Coiffeur de profession, encore actif à plus de 70 ans, M. Djimo, a son petit atelier de coiffure depuis plusieurs années, niché entre un pâté de maisons alignées en bordure de la voie principale, avec à côté de lui le magasin de commerce de son épouse. Devant son atelier, il arbore fièrement les deux drapeaux de la Côte d’Ivoire et du Nigeria, pour marquer son appartenance aux deux nations.

C’est dans son atelier ou à domicile qu’il suit souvent avec sa famille les matchs de la CAN. Déchiré qu’il était lors du match de poule qui a opposé le Nigeria à la Côte d’Ivoire, jeudi 18 janvier, M. Djimo a déclaré avoir souhaité que, pour ce match de poule, les deux équipes se neutralisassent. Le Nigeria l’a remporté par le score d’un but à zéro. Toutefois, le chef de la communauté nigériane a prié pour que la finale oppose ces deux équipes, voyant en cela le triomphe des deux équipes qu’il chérit le plus au sommet du football continental.

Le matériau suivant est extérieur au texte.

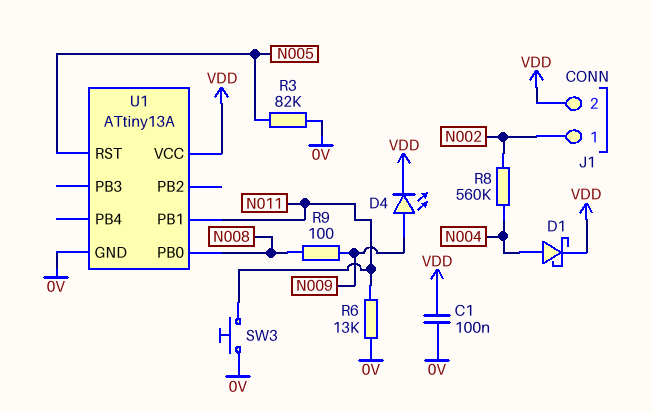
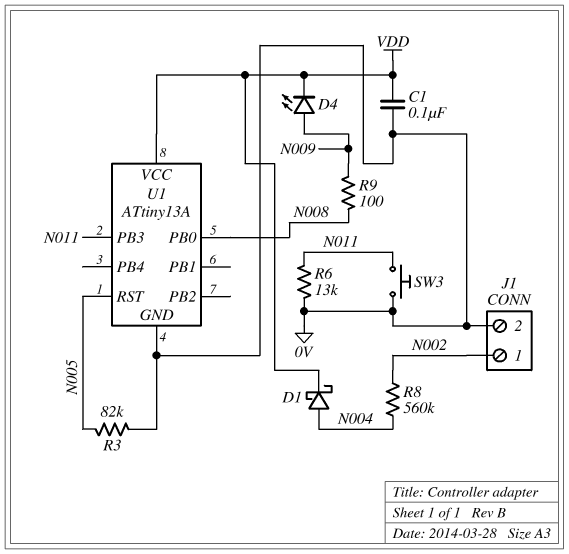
J1 pin 2: VDD -> 0V
U1 pin PB1: N011 -> none
U1 pin PB3: none -> N011

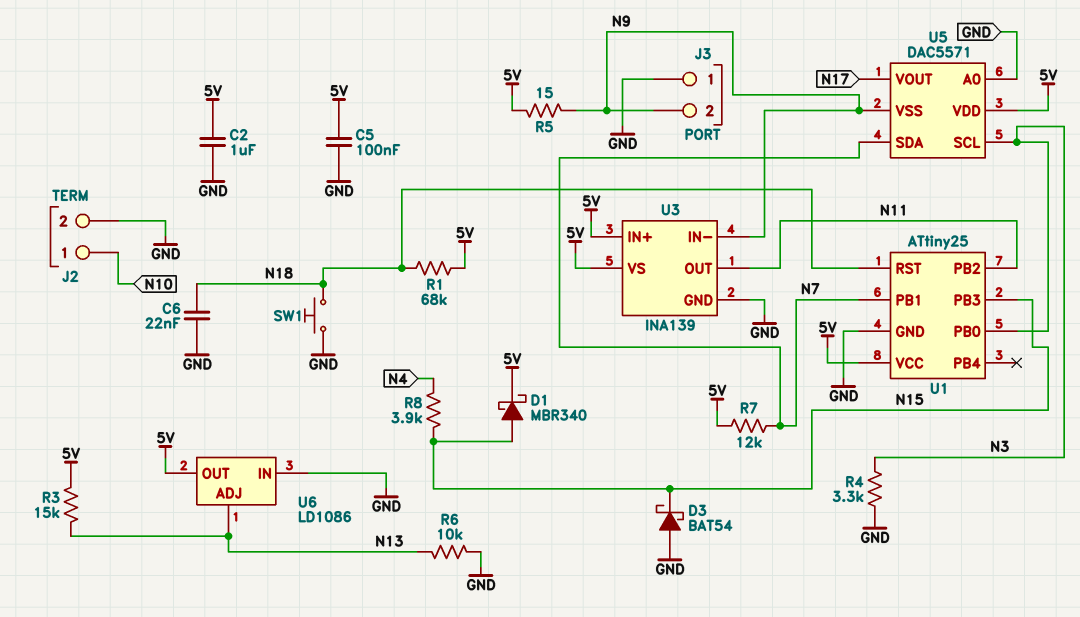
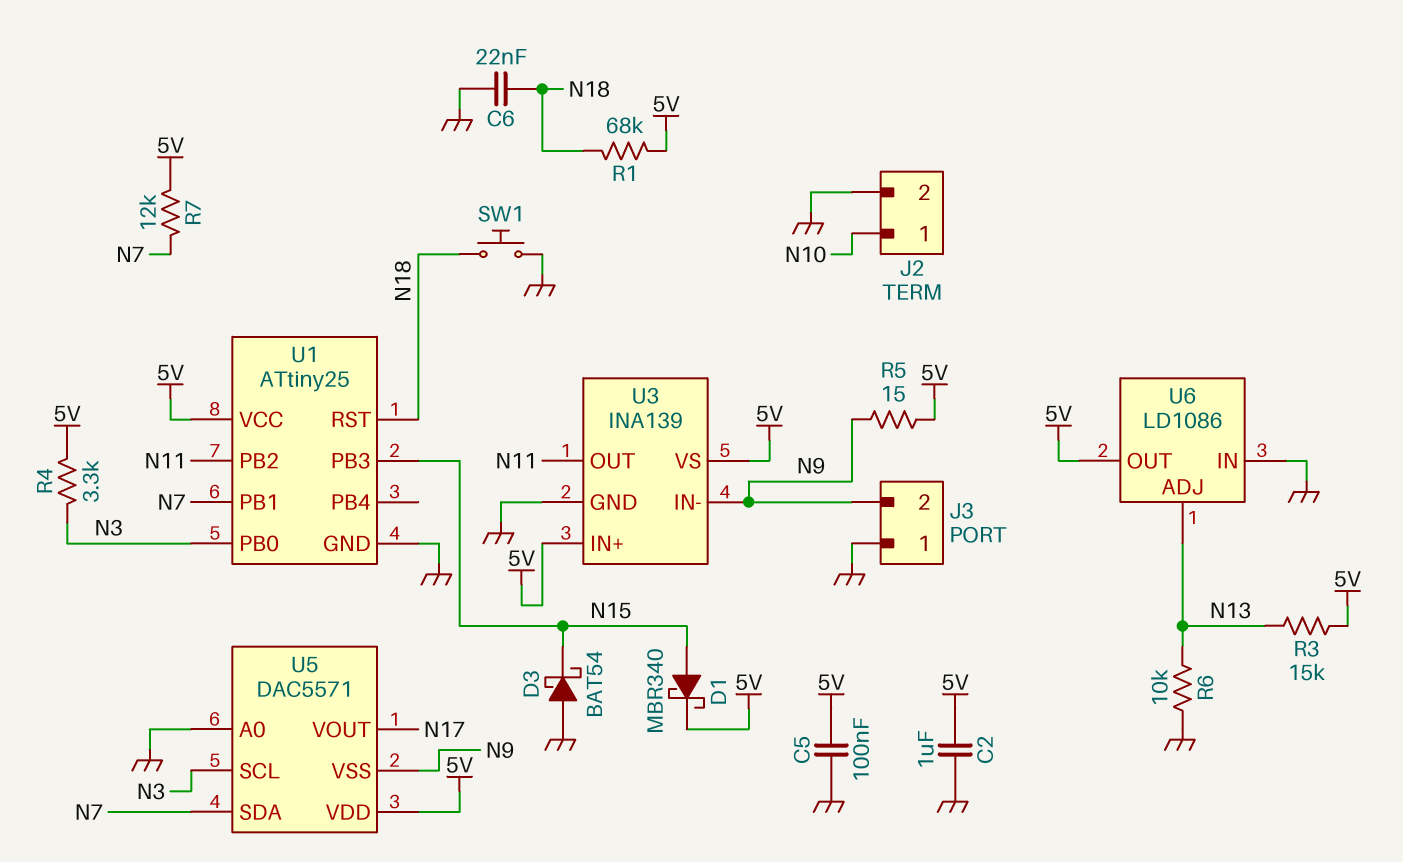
R4: 3.3k (GND, N3) -> 3.3k (5V, N3)
R8: 3.9k (N4, N15) -> none

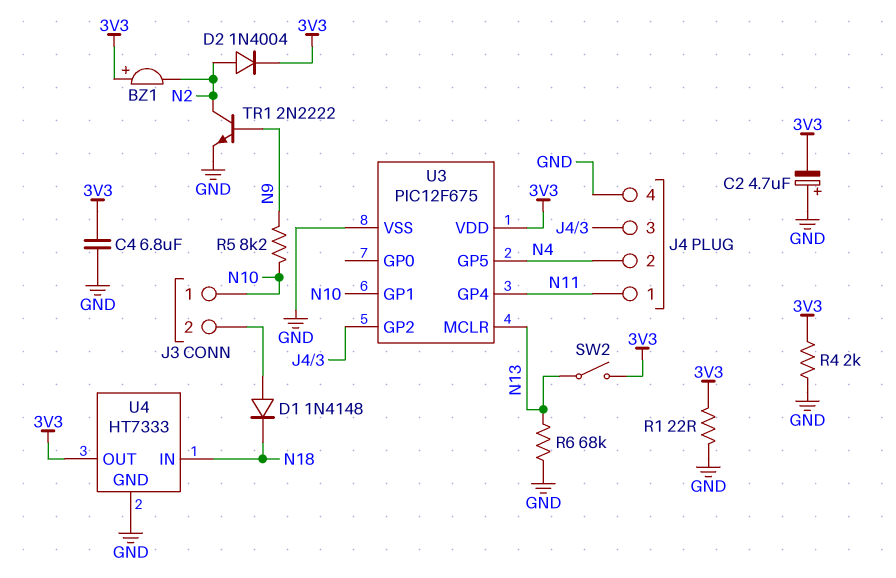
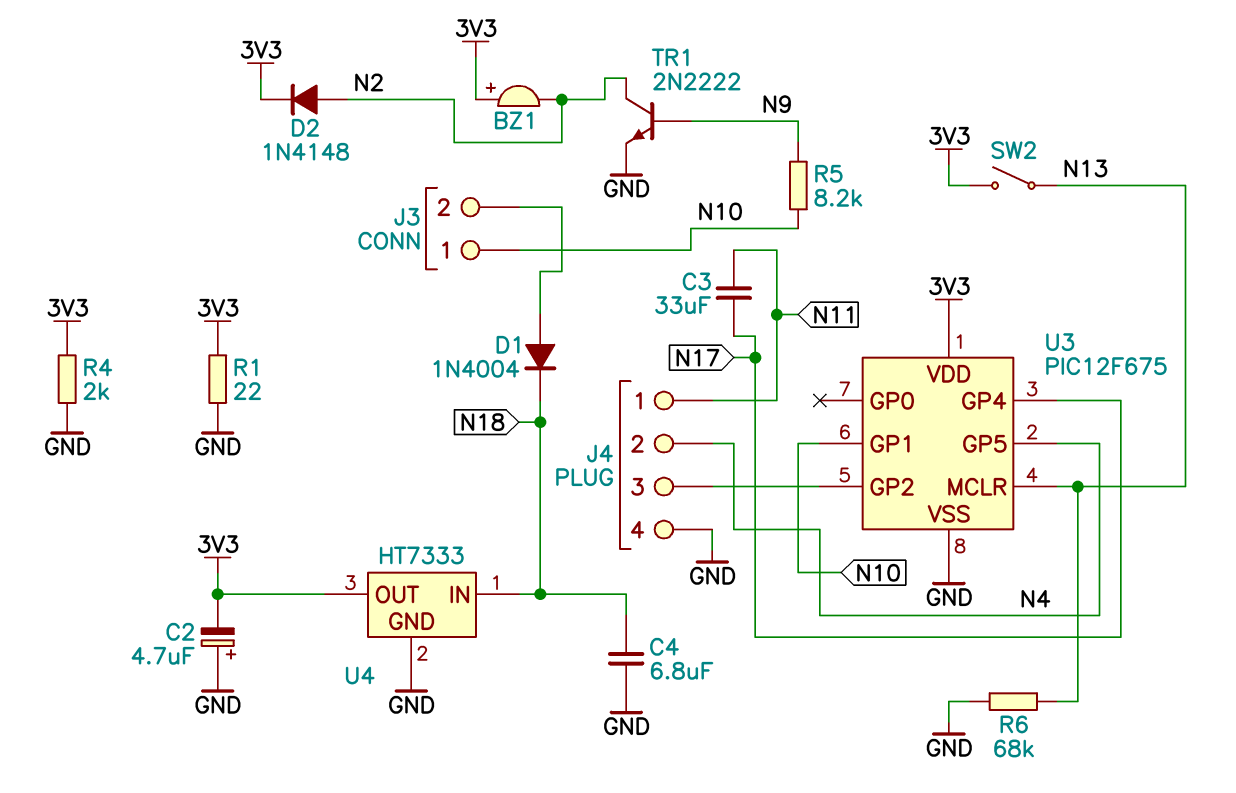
C3: none -> 33uF (N11, N17)
C4: 6.8uF (3V3, GND) -> 6.8uF (GND, N18)
D1: diode 1N4148 (A J3/2, K N18) -> diode 1N4004 (A J3/2, K N18)
D2: diode 1N4004 (A N2, K 3V3) -> diode 1N4148 (A N2, K 3V3)
U3 pin GP4: N11 -> N17

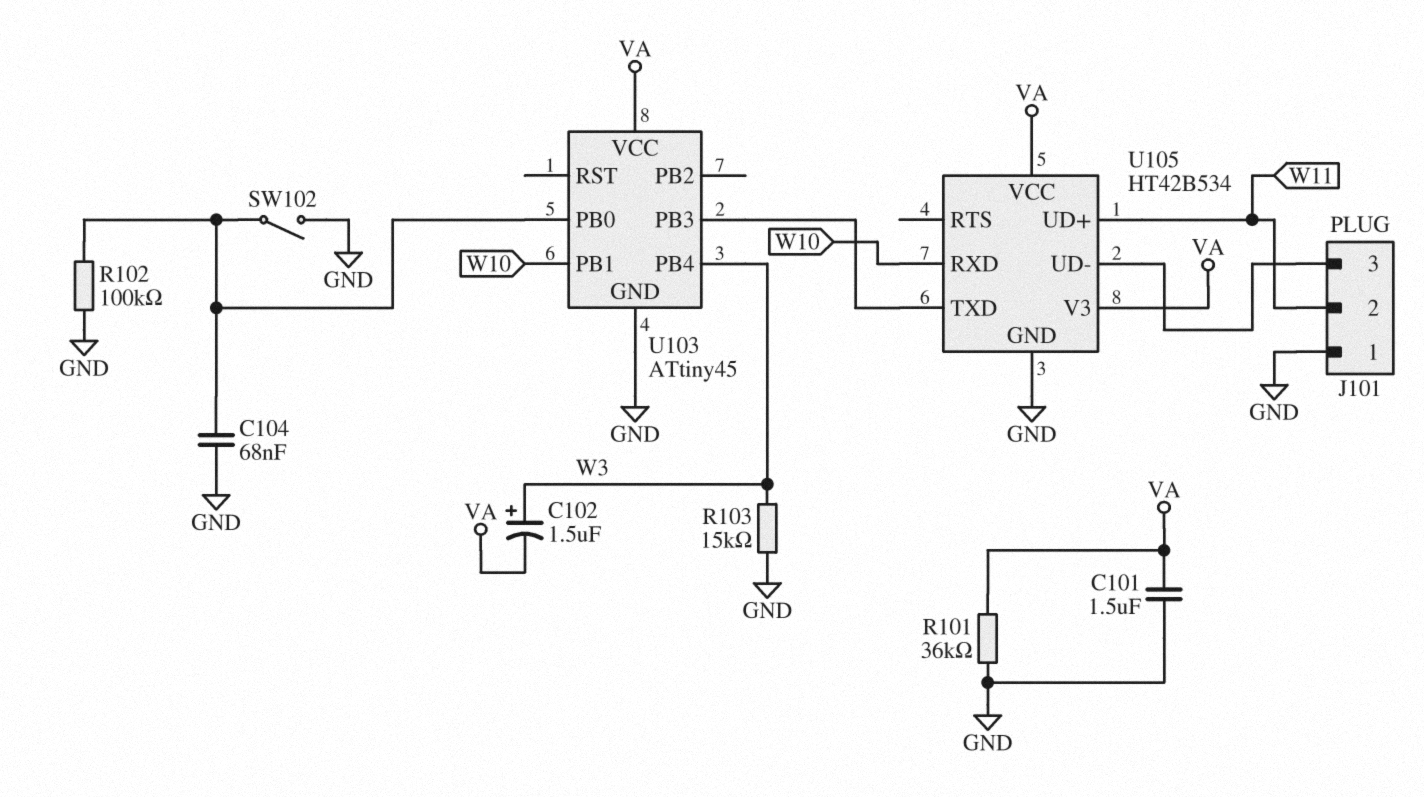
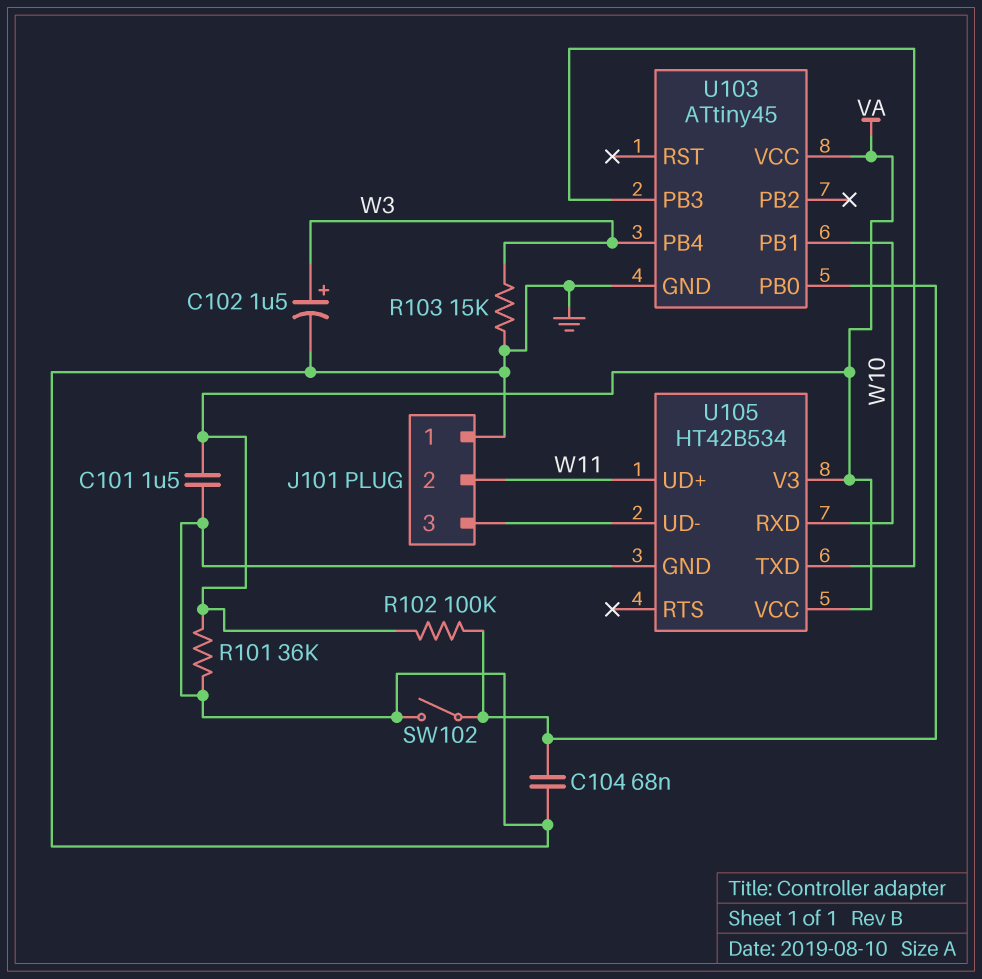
C102: 1.5uF (plus W3, minus VA) -> 1.5uF (plus W3, minus GND)
R102: 100k (GND, U103/PB0) -> 100k (U103/PB0, VA)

Sa prière ayant été exaucée, le chef de communauté, a déclaré le jour de la finale, « que la meilleure équipe gagne », soulignant que « cette rencontre est une fête » pour lui, parce que quelle que soit l’équipe victorieuse entre le Nigeria et la Côte d’Ivoire, il sera en joie avec sa famille.

Cette ambiance du vivre ensemble était visible tout au long de cette CAN 2023 dans de nombreuses localités du Lôh-Djiboua et certainement de toute la Côte d’Ivoire, pays de l’hospitalité.